Les sources des années 1970 citées ci-dessus mentionnent quant à elles : des tsuba, des netsuke et de petits masques, un plateau japonais, des tabatières, un écran, un « dieu de la longévité sur sa biche, en bronze », des masques de nō et des sculptures d’animaux tels que des crabes, une tortue, des homards, un coq, un serpent, une sauterelle ou encore une araignée.

Des albums japonais et chinois sont également cités, parmi lesquels des livres d’études de fleurs, d’oiseaux etautres animaux ; un livre renfermant quatorze portraits d’acteur par Katsukawa Shunshō (1726-1792) ; un livre inspiré de scènes de kabuki parUtagawa Kunisada(1786-1865) ou encore seize exemplaires de la Manga d’Hokusai (1760-1849) et neuf livres d’études du même artiste.

Outre ces objets extrême-orientaux, Guérard possédait également des peintures, dessins et gravures d’artistes européens, dont au moins un dessin de Rembrandt (1606-1669), des sculptures et figurines en bronze – l’inventaire après décès mentionne notamment un éléphant en bronze d’Antoine-Louis Barye (1795-1875).
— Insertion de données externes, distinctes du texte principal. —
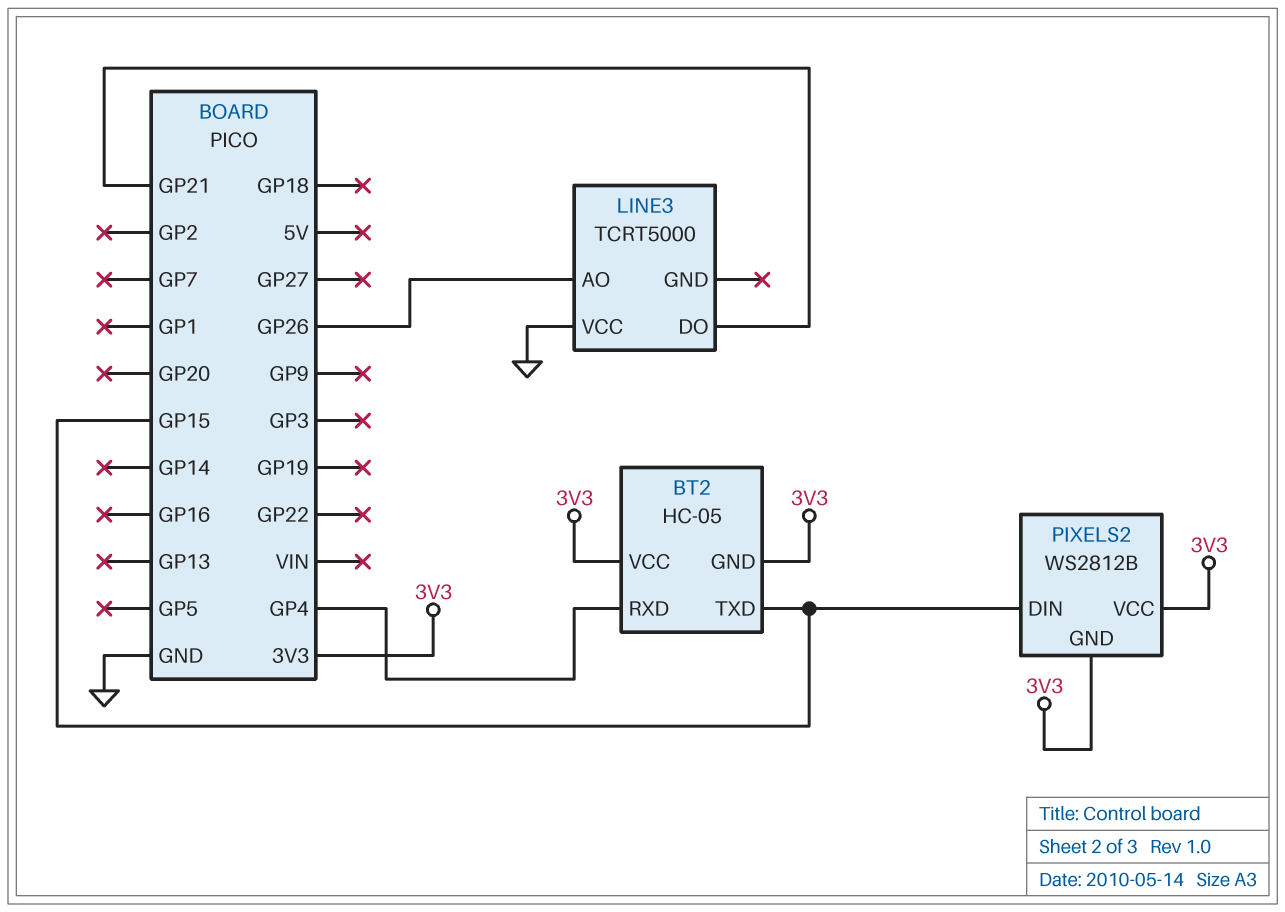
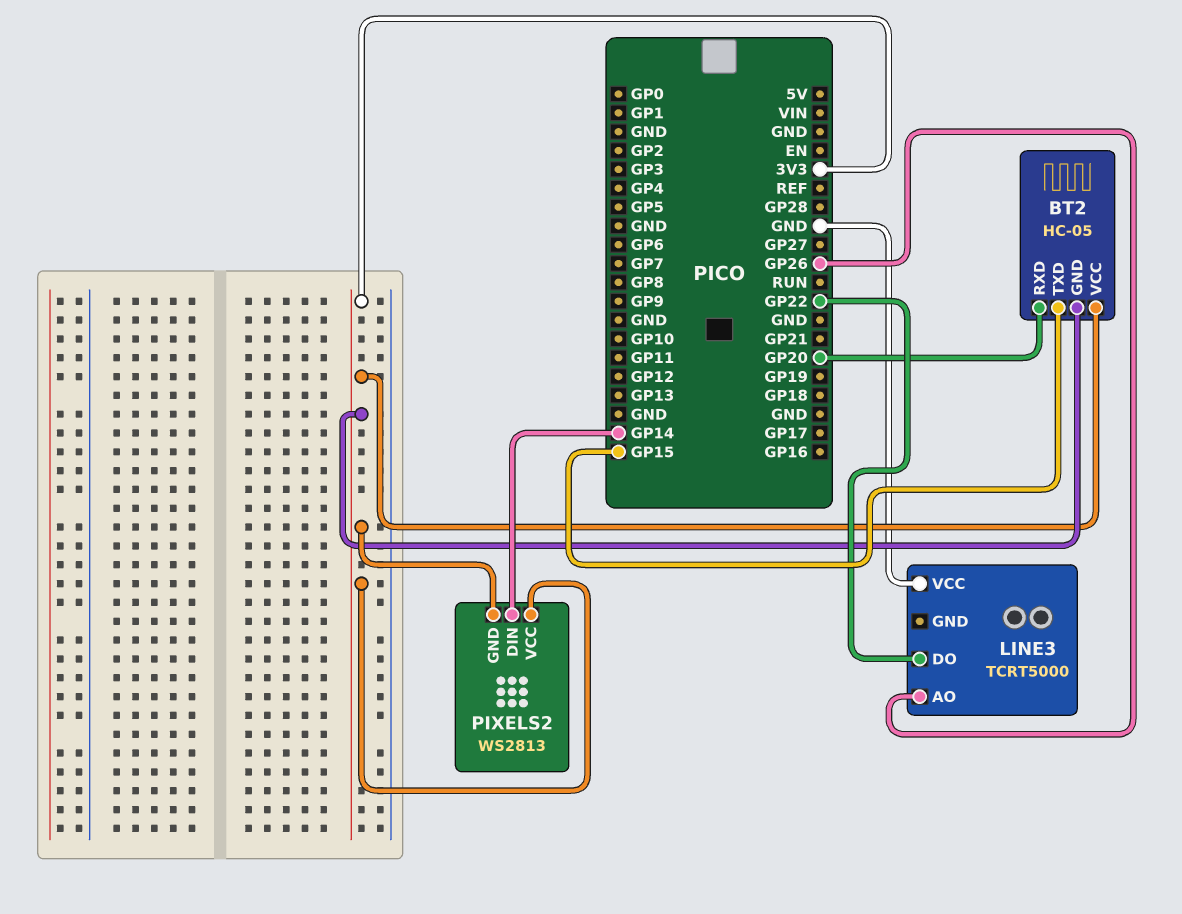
BT2 pin RXD: GP4 -> GP20
LINE3 pin DO: GP21 -> GP22
PIXELS2: WS2812B -> WS2813
PIXELS2 pin DIN: GP15 -> GP14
Le peintre-graveur détenait aussi une collection de moulages en étain, dont des médaillons et une collection de cent-vingt lanternes de différentes époques que l’artiste a commencé à rassembler autour de 1873. Celle-ci est évoquée par Richard Lesclide (1825-1892), rédacteur en chef de la revue Paris à l’eau-forte dans un article d’octobre 1874 (Lesclide R., 1874, p. 155-157). Guérard réalisait des dessins et des gravures de ses lanternes qu’il associait à un poème. Il en a gravé de 1873 à 1890. En 1976, Claudie Bertin a consacré un article à cette collection de lanternes.

La collection d’Henri Guérard est donc caractérisée par une forme d’hétérogénéité qui reflète probablement la personnalité du peintre-graveur et que l’on retrouve dans sa pratique artistique et sa production d’œuvres d’art. Il est par ailleurs probable que sa collection ait été conservée en l’état bien après sa mort, l’artiste ayant précisé dans son testament : « Je désire autant que possible qu’il ne soit pas fait de vente des objets mobiliers ou immobiliers qui feront partie de ma succession, étant persuadé que mes tableaux, gravures et objets d’art garnissant mon atelier et ma maison ne feront que prendre de la valeur […] ce qui augmentera plus tard l’avoir de mon fils » (AN, MC/ET/XLI/1341). Sa collection de lanternes aurait quant à elle été dispersée, d’après Claudie Bertin, en 1968 (Bertin C., 1976, p. 171).